Anyway, use your noddle.
Question it all, look at the facts (there's screeds of WHO reports).
Not saying nuffink, just saying, that's all.

Anyway, wot's this got to do with photography - oh nothing, it was a pre-tea melding of thoughts that came out on the computer.
The pic at the top was taken on a lovely sunny Sunday, with the M2 and the (now becoming hard to find at a sensible price) Canon 28mm f3.5 - think that pic was on f5.6, because despite the sun, it was still pushing it with regard to speed.
Film was Delta 400 developed in Pyrocat-HD.
In hindsight I should have adjusted my position for a better composition and picked out the 'Dead' of a fantastic statement:

Cats Wanted, Dead Or Alive

The window is an ex-Thai restaurant - that space has never had much luck - I think there's been a collection of Chinese/Thai restaurants there since time immemorial.
Wonder if they did my absolute favourite, Tempura Tiddles?

Anyway, here's another couple - same film, same lens:


Weird Light Sunday

Mine's A Pint

Anyway, enough said, I did say it would be brief. 
Hope this has made you think, and how about, instead of staying at home, going out (with your mask on if you like!) and making the most of the light and the empty City streets.

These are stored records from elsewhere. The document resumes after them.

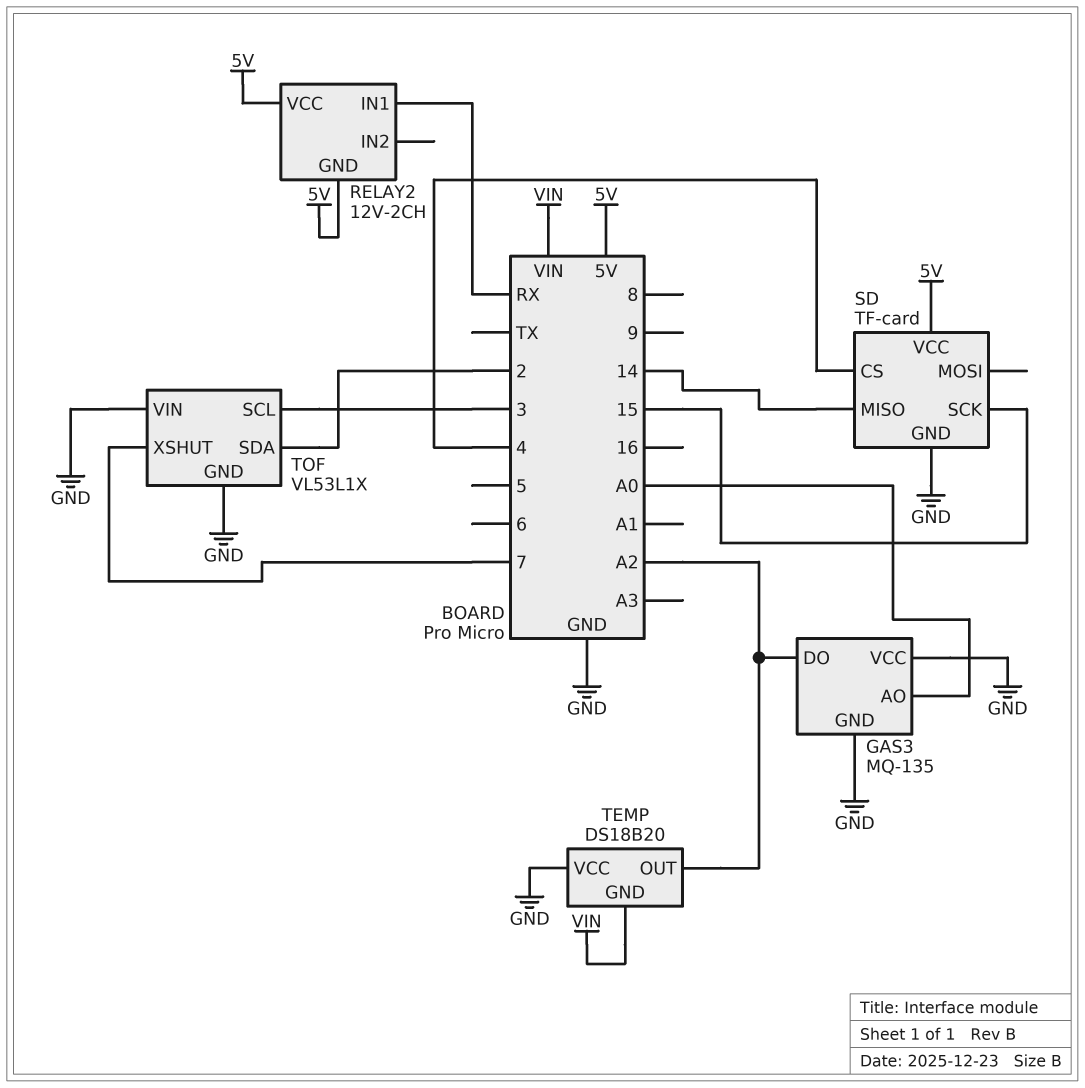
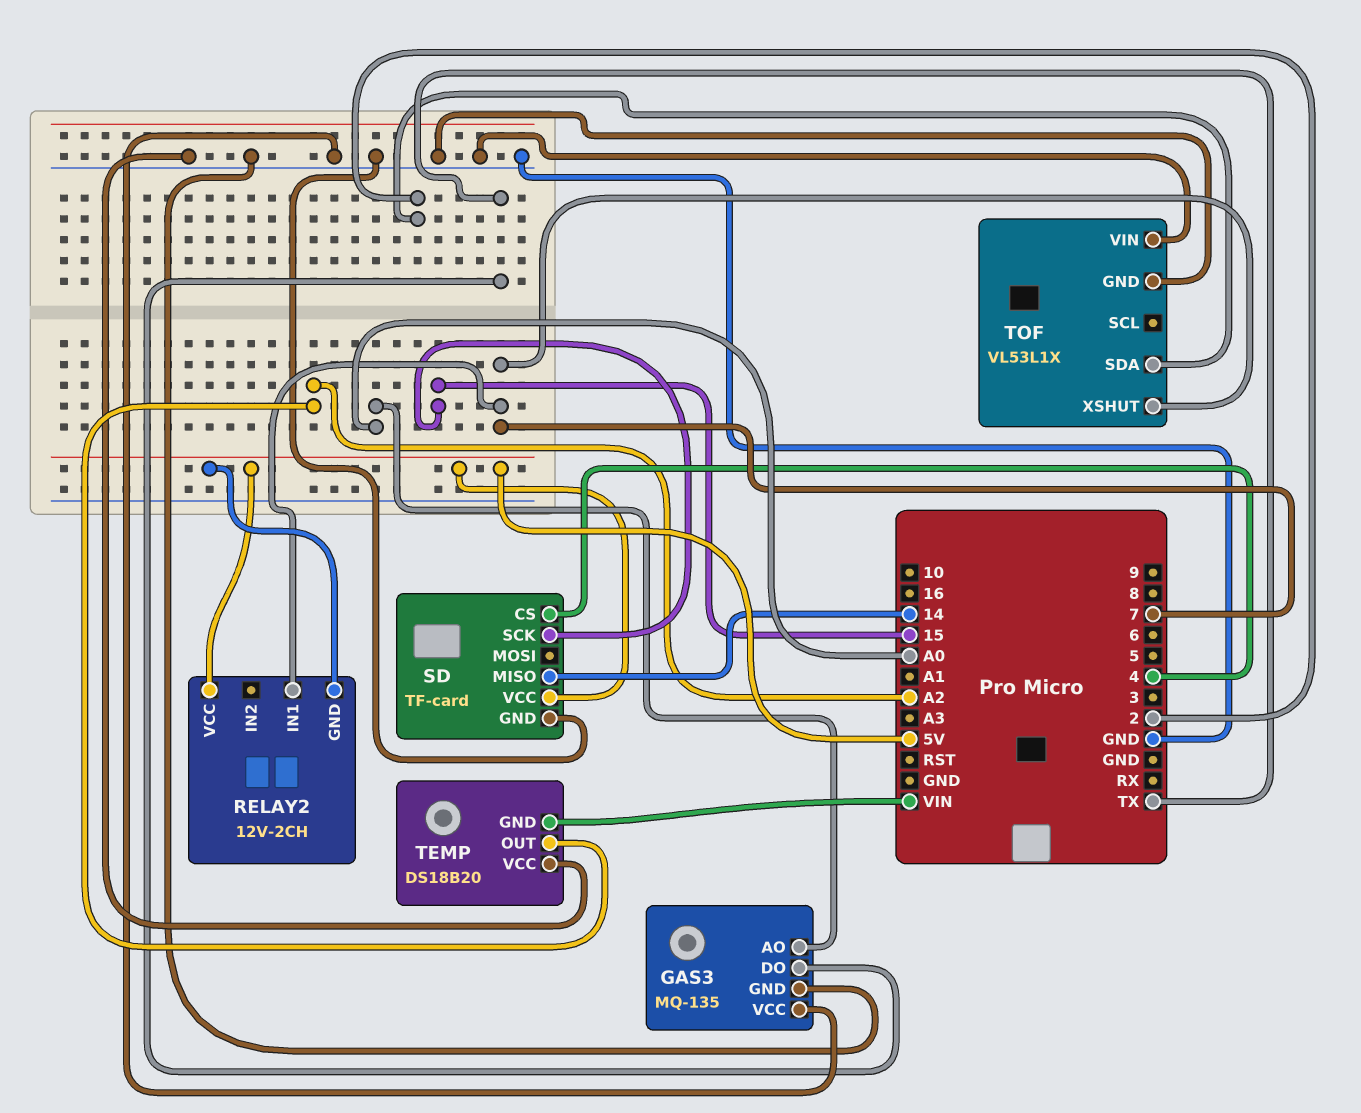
GAS3 pin DO: A2 -> TX
RELAY2 pin IN1: RX -> 7
TOF pin SCL: 3 -> none

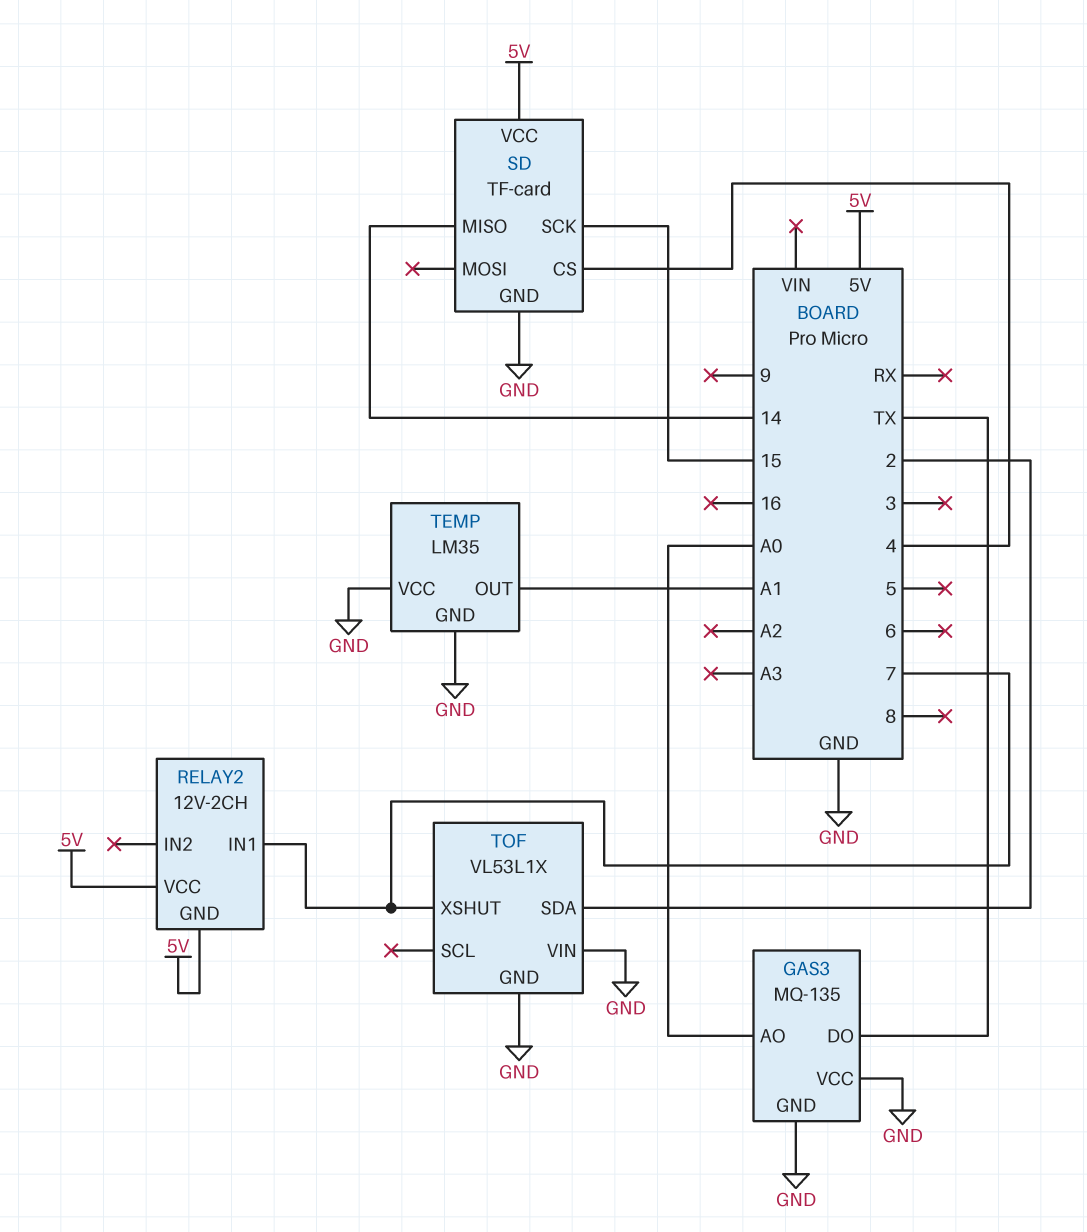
TEMP: DS18B20 -> LM35
TEMP pin GND: VIN -> GND
TEMP pin OUT: A2 -> A1

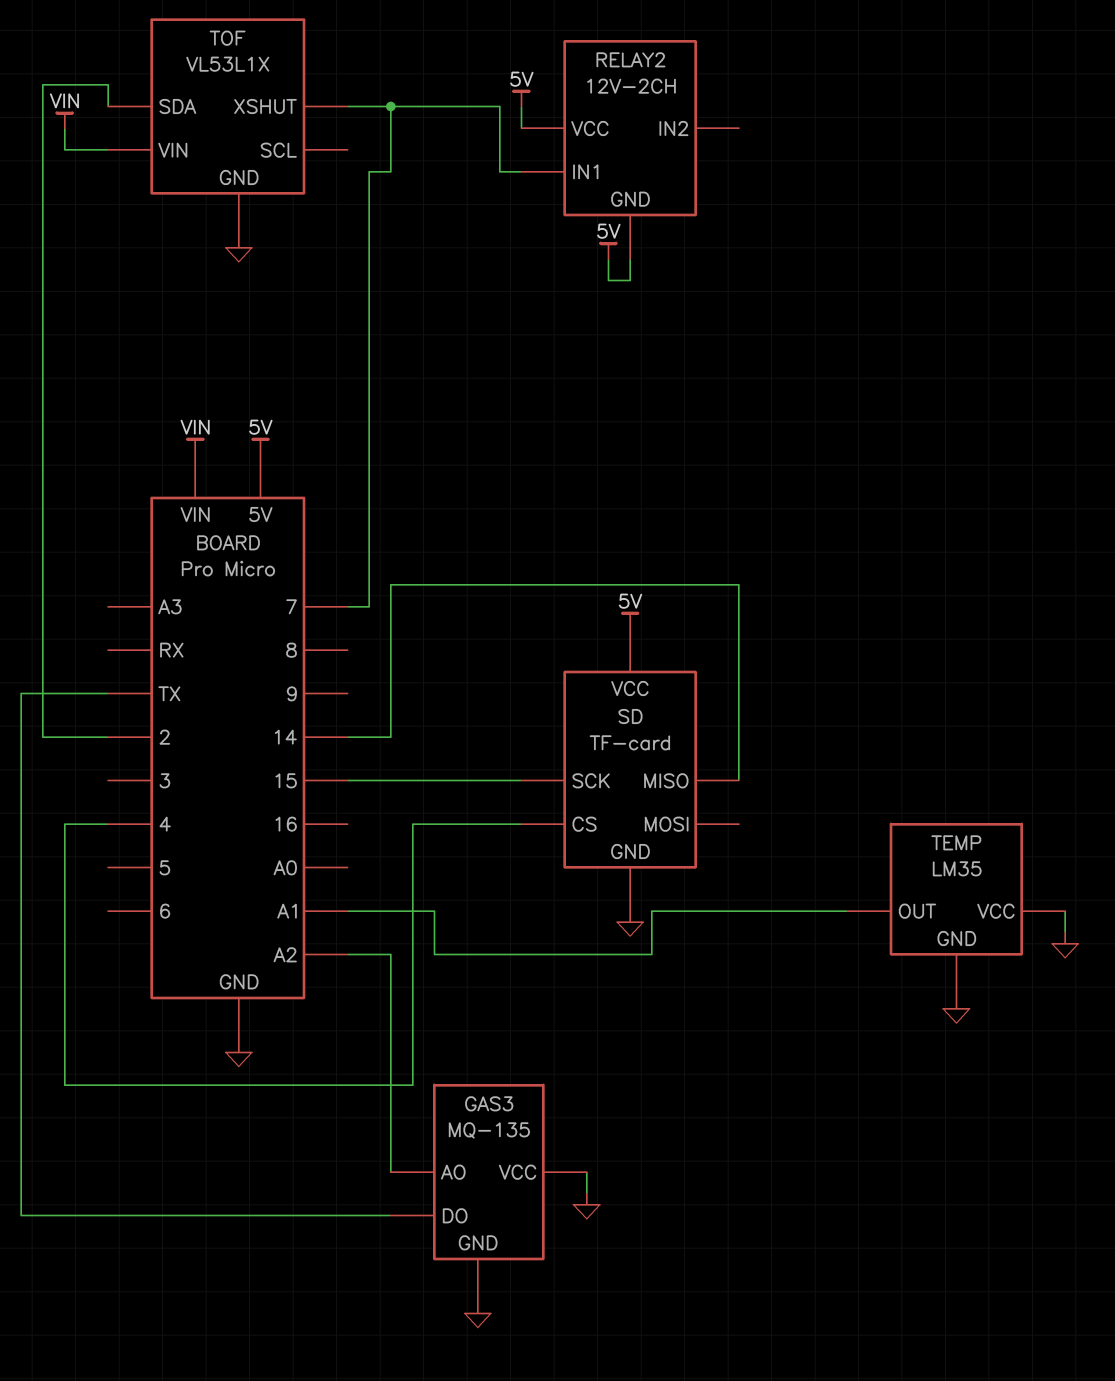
GAS3 pin AO: A0 -> A2
TOF pin VIN: GND -> VIN

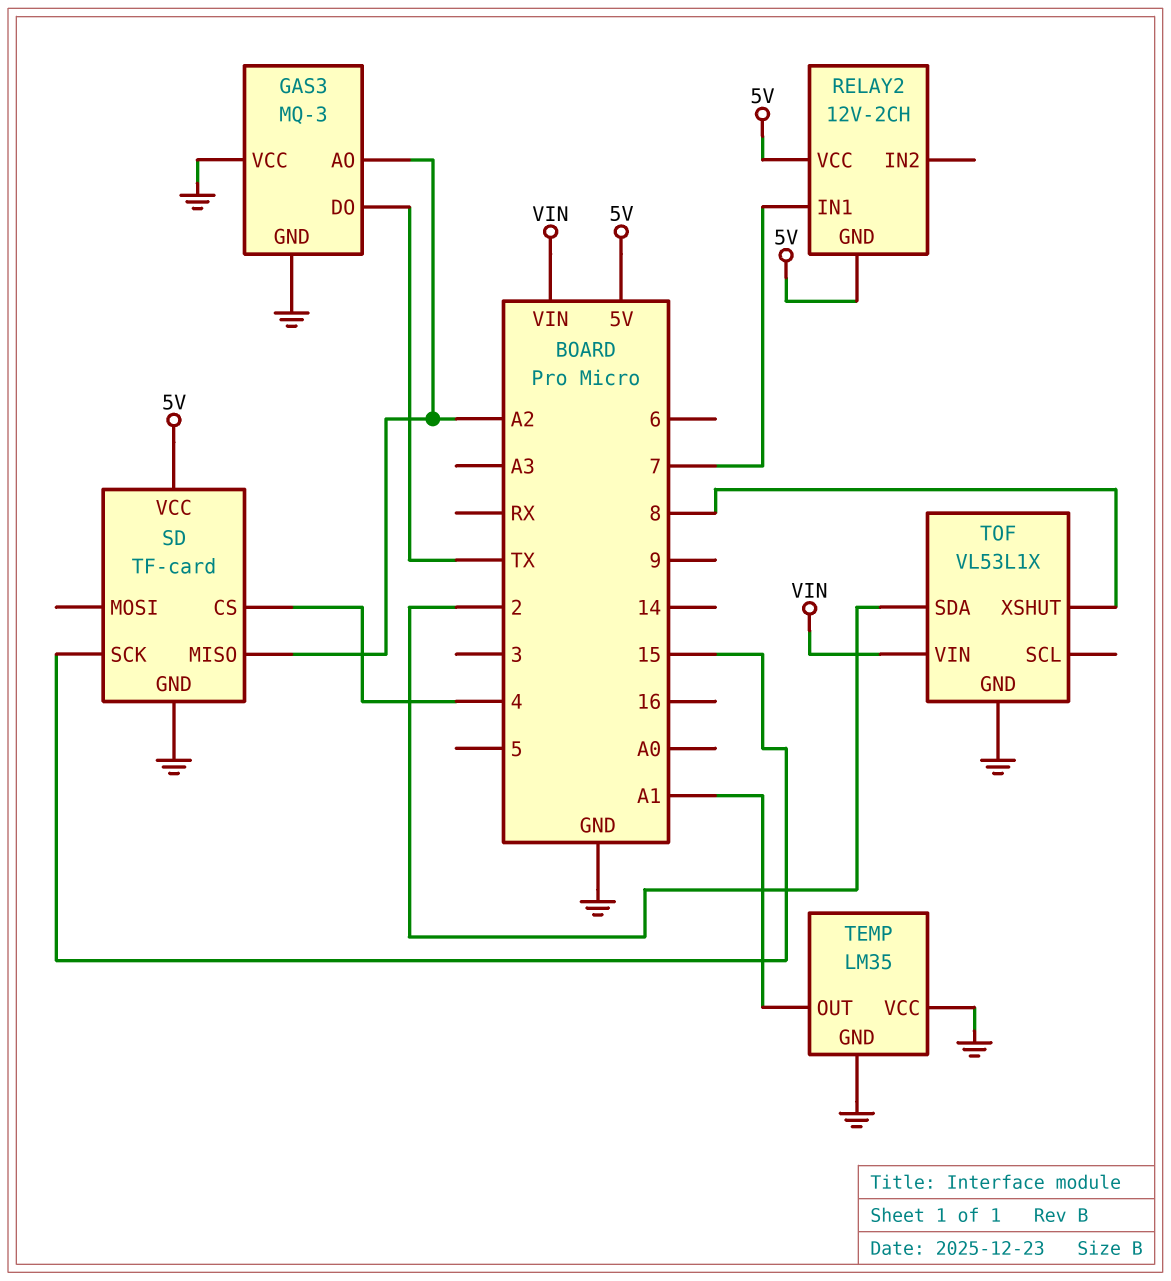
GAS3: MQ-135 -> MQ-3
SD pin MISO: 14 -> A2
TOF pin XSHUT: 7 -> 8

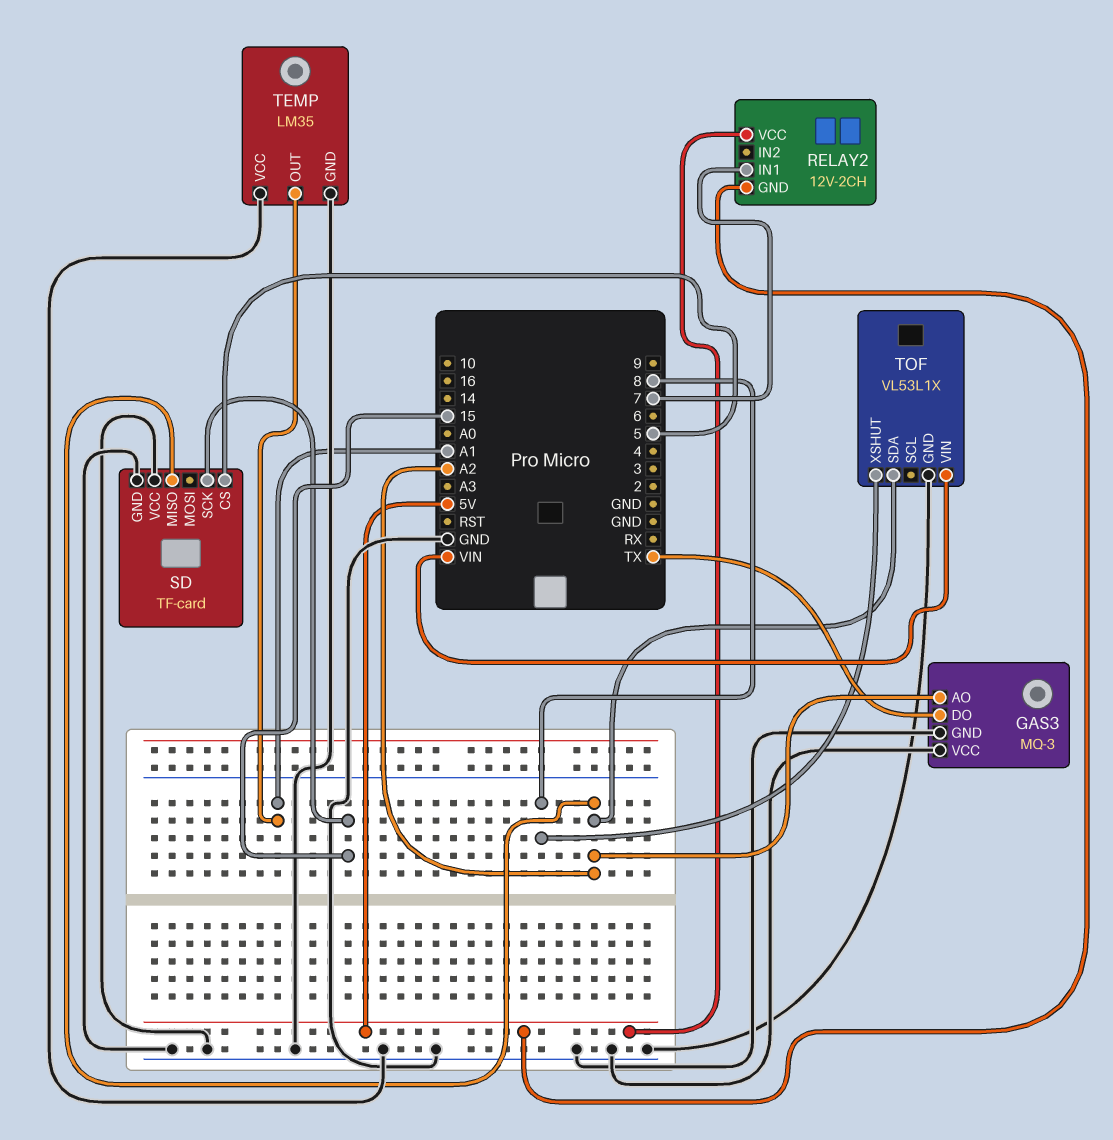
SD pin CS: 4 -> 5
SD pin VCC: 5V -> GND
TOF pin SDA: 2 -> A2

I'll leave some last words to someone else:


Help!
I need somebody
Help!
Not just anybody
Help!
You know I need someone
Help!

When I was younger
So much younger than today
I never needed anybody's help in any way
But now these days are gone,
 I'm not so self assured
And now I find I've changed my mind
And opened up the doors

Help me if you can, I'm feeling down
And I do appreciate you being 'round
Help me get my feet back on the ground
Won't you please, please help me?

And now my life has changed in oh so many ways
My independence seems to vanish in the haze
But every now and then I feel so insecure
I know that I just need you like I've never done before

Help me if you can, I'm feeling down
And I do appreciate you being 'round
Help me get my feet back on the ground
Won't you please, please help me

When I was younger, so much younger than today
I never needed anybody's help in any way
But now these days are gone, I'm not so self assured
And now I find I've changed my mind and opened up the doors

Help me if you can, I'm feeling down
And I do appreciate you being 'round
Help me get my feet back on the ground
Won't you please, please help me,
Help me,
Help me,
Ooh


TTFN, and if the bastard who stole all the long life milk in Tesco cares to owns up, I'll not get him into trouble.